One of the bad ideas for dealing with spam that came up in the early days — not Canter & Siegel early, but not this millennium either, I'm pretty sure — was what I think of as Internet Postage Stamps:* charging a small fee for each recipient of every message you send. We all agreed it was a terrible idea, and IIRC it didn't gain much traction even among politicians and disappeared pretty quickly.
But every once in a while I get a piece of spam so idiotic that I find myself wondering if it was really such a bad idea, on the theory that if they had to spend even a penny per thousand, they'd go broke without finding enough morons to make it pay off, and the rest of us would have fewer reasons to think ill of our fellow humans, having been exposed to fewer reasons to wonder just how dumb a person can be.
This one arrived in my MIT inbox today (another testament to the expensive commercial spam filter the new "professional" MIT IS (whatever they're calling it this year) pays for):
We just got this from the irs. It is related to mit.edu.
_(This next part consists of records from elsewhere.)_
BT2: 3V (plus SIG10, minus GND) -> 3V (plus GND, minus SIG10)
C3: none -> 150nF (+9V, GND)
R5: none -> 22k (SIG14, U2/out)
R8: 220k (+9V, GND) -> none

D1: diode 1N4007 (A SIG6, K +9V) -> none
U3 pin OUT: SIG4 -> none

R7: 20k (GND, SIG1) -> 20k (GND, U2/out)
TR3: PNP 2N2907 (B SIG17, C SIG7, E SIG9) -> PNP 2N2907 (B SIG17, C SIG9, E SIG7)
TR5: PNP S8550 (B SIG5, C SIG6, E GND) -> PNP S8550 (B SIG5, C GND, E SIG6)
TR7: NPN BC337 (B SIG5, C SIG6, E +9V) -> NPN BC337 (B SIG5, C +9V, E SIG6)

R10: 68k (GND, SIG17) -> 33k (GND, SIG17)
Please check it out asap. [-- Attachment #2: mit.edu_irs.doc --]
* Googling this would obviously be useless in 2016, even if what I call it in my head turned out to actually be what the proponents called it at the time. And I'm not interested enough in refreshing my memory about the history to try to come up with search terms that would be useful. But if any of you are that curious, please share what you find.